In the following paragraph we aim to expose how to statistically quantify the training progress by taking into account the full experimental sample. As shown before, two NMDS maps can be quantitatively described through the AvgLoss in terms of their similarity. To understand the comparison of samples, the sound elements can be replaced by the information structure, the similarity matrix, provided by one single subject. By laying all pairs of available maps and performing procrustean transformations, a dissimilarity matrix results – containing values that reflect the dissimilarity of every possible pair of maps. Since AvgLoss reflects for the average geometrical distance between all objects (here: sounds) of two maps, we speak of ObjectLoss when focusing on a distance between two objects (here: individual learners). The aforementioned dissimilarity matrix is again scaled using NMDS and thus reveals a so-called loss oriented meta-map (LOMM, see Läge, 2001), in which each point incorporates a complete individual NMDS map (based on the individual similarity ratings). More precisely, LOMMs represent the relational position of the subjects based on the similarity of their individual cognitive maps (Egli et al., 2008). Figure 4 shows the two LOMMs for Pool A (left) and Pool B (right). Dots represent NMDS maps of a learner both before training (green dots) and after the second training session (red dots). In addition, this Figure also takes into account all individual expert maps (black dots) from the earlier study (Oechslin et al., 2006) clustered around the expert model (AvgExp).

FIGURE 4

Figure 4. “Loss oriented meta maps (LOMMs) containing musical novices and experts (left side: Pool A, right side: Pool B).” The depicted LOMMs represent the relational position of the subjects based on the similarity of their individual cognitive maps. Thus, individual cognitive maps are represented as single dots within these two LOMMs for Pool A and Pool B. Arrows show individual progress of the novices from baseline similarity ratings (t₀ = green dots) to similarity ratings after the second training unit (t₂ = red dots). Experts are represented by black dots. The numbers given correspond to the AvgLoss of each learning novice in relation to the expert model. Due to high structural similarity between expert maps, the averaged expert model and individual experts are clustered on the right hand side of the both LOMMs. The two semi-circles imply the interpretative differentiation between novices’ good and moderate maps (inner semi-circle) and between moderate and poor maps (outer semi-circle) in relation to the experts’ maps. The lower part of this figure displays the distribution of AvgLoss of experts (E) and novices (N) at timepoints t₀ and t₂ in relation to the mean expert models (pool A/B). Histograms represent the mean AvgLoss for each group and separately for both pools (whiskers indicate standard errors of the mean). The significant correlation (including all groups, n = 45) indicates overall intra-rater consistency in performance across Pool A and B (r = 0.863, **p < 0.01).

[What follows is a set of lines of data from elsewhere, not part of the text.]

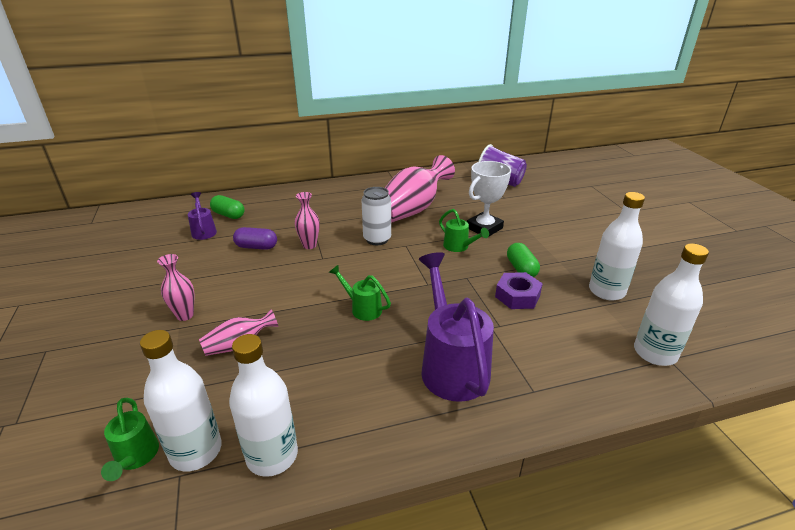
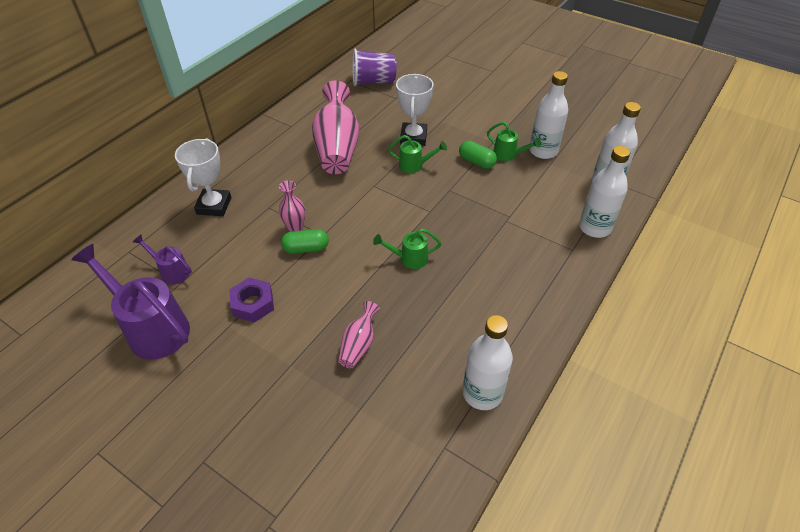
camera: 40 degrees left, 15 degrees up
(135, 457) = (402, 462): green watering can -> green watering can (508, 155)
(185, 315) = (280, 353): pink vase -> none
(196, 451) = (434, 427): white bottle -> white bottle (594, 227)
(228, 215) = (171, 241): green capsule -> green capsule (306, 248)
(256, 247) = (250, 257): purple capsule -> none
(281, 207) = (214, 206): none -> white trophy
(377, 239) = (344, 192): white can -> none
(451, 365) = (513, 263): purple watering can -> purple watering can (152, 328)
(517, 296) = (497, 186): purple nut -> purple nut (253, 304)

Individual experts’ maps strongly cluster in the right hand part of the maps (with one exception in Pool B). Dots representing the maps of trained non-musicians broadly constitute the middle and left area of the LOMMs. In addition, for illustration purposes, two semi-circles imply the interpretative differentiation between good and moderate maps (inner semi-circle) and between moderate and poor maps (outer semi-circle). An arrow pointing toward the expert model indicates that the respective person improved his representation with respect the expert model and has thus benefited from the training. If an arrow however does not approach the expert model or even diverges, the training has thus not improved the performance of this person. The complete picture provides a good impression of the heterogeneity of the results: some learners improve their cognitive map very strongly after the two training sessions, while others do not improve at all. Some individuals, whose maps were fairly good from the outset, even manage to enter the tight cluster of the maps of the professional musicians. Apparently, these participants whose maps were poor at the outset, by contrast, none of them managed such a great leap. Here, too, some participants benefited substantially from the training, but not everybody.

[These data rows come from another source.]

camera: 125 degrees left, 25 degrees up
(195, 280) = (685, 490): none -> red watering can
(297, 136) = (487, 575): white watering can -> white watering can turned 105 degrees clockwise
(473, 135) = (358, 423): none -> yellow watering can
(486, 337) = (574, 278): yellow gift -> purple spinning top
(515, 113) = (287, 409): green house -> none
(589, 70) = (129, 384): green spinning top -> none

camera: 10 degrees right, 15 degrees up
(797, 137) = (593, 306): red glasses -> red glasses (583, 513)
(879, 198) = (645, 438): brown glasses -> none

In order to examine more precisely which participants benefited from the training and which did not, we suggested two different evaluations: Firstly, we tested for significant improvements of maps by subjecting ObjectLosses to paired t-tests. For this purpose, deviations of individual objects in NMDS maps were evaluated by comparing them with expert models by procrustean transformations (Egli et al., 2008; Läge, 2001). In the case of a single map (examples Figure 3) the AvgLoss represents the mean of 16 ObjectLosses (one for each sound object), each reflecting the distance between a sound object’s position in the learners’ map and in the expert solution. This therefore enabled us to test for each subject whether the influence of training yields a significant improvement relative to the expert model. Accordingly, we performed t-tests for repeated measures (n = 16 sound objects) and compared for each participant the ObjectLosses of t₀ against t₂. The analysis revealed (at α = 0.05) that 7 out of 16 participants improved in Pool A following the two training sessions (participants 1, 3, 4, 8, 10, 13, 14), and 8 persons improved in Pool B following the two training sessions (1, 3, 4, 5, 6, 8, 9, 14).

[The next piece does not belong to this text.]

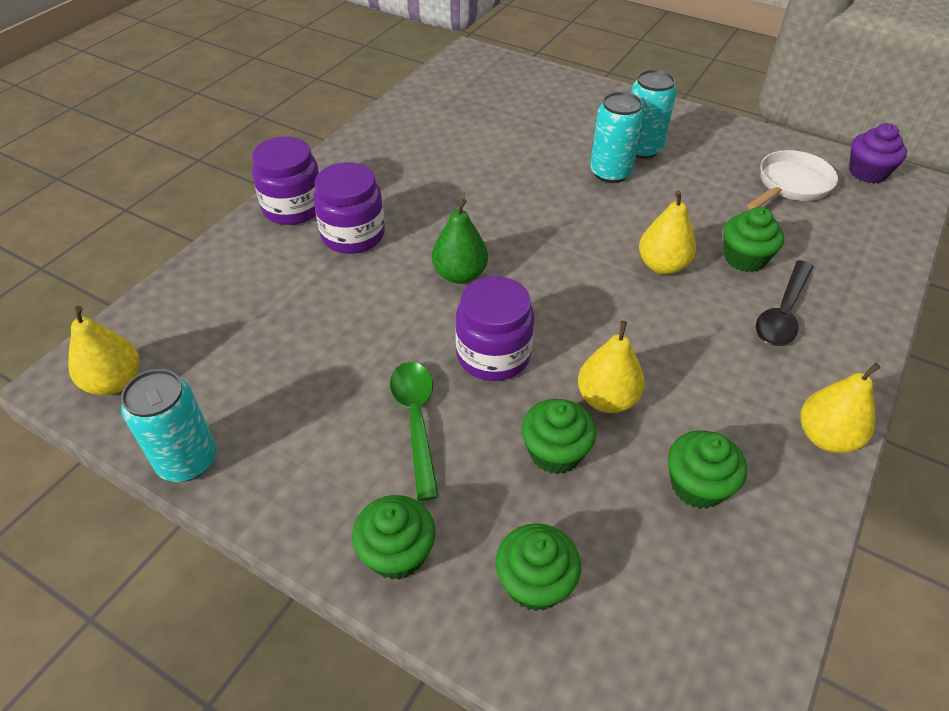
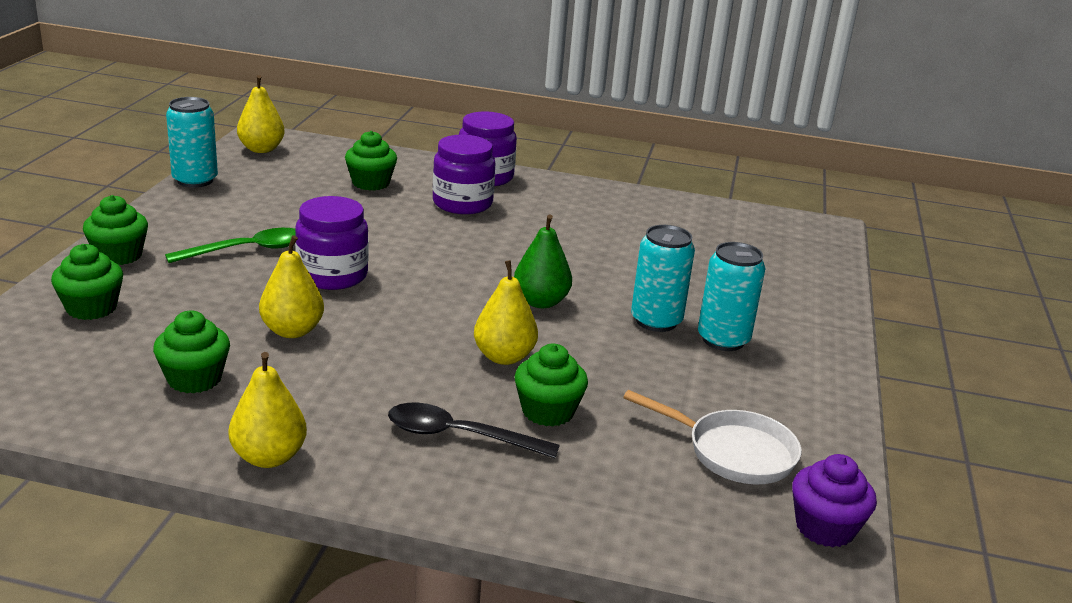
camera: 70 degrees right, 20 degrees down
(460, 274) = (433, 252): green pear -> green pear (540, 302)
(555, 452) = (223, 309): green cupcake -> green cupcake (371, 183)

Secondly, in order to validate these results, we additionally conducted the following person-based evaluation on the group level: There is a convincing reason (namely the training) why the listening performance of a person improves in the course of the experiment. However, there is no reason why the listening performance should become systematically worse through the experiment (represented by negative AvgLosses in Figure 5). Deteriorations in the LOMM map can therefore be considered randomly distributed. In particular, we assume that they define one side of a random distribution around a null-effect of training. In this case, the other side is described best through the symmetry assumption, which predicts that learners will improve or deteriorate to approximately the same degree (indicated by brackets in Figure 5). Concerning the subjects whose maps improved beyond the area of deteriorations, one can assume a systematic training effect. Figure 5 illustrates the improvements and deteriorations of the individual maps, measured as changes in distance in the LOMM map to the expert model. Here, too, it is plausible to assume a systematic improvement in performance after the two training sessions of about half the sample.

FIGURE 5

Figure 5. “Distribution of individual improvements in terms of AvgLoss.” This figure depicts the individual training effects (numbers 1–16 correspond to the participants) by subtracting the AvgLosses after the second training (t₂ = A₂, B₂, A₂B₂) from AvgLosses before training (t₀ = A₀, B₀, A₀B₀). We calculated these effects separately for Pool A (upper row), Pool B (middle row), and based on averaged values of Pool A and B (bottom row). Brackets embrace subjects that show an unsystematic pattern of learning; based on the assumption that subjects form a random distribution around the null-effect of training. Subjects characterized by highly positive AvgLoss differences (to the right of the brackets) provide evidence for a systematic effect of training.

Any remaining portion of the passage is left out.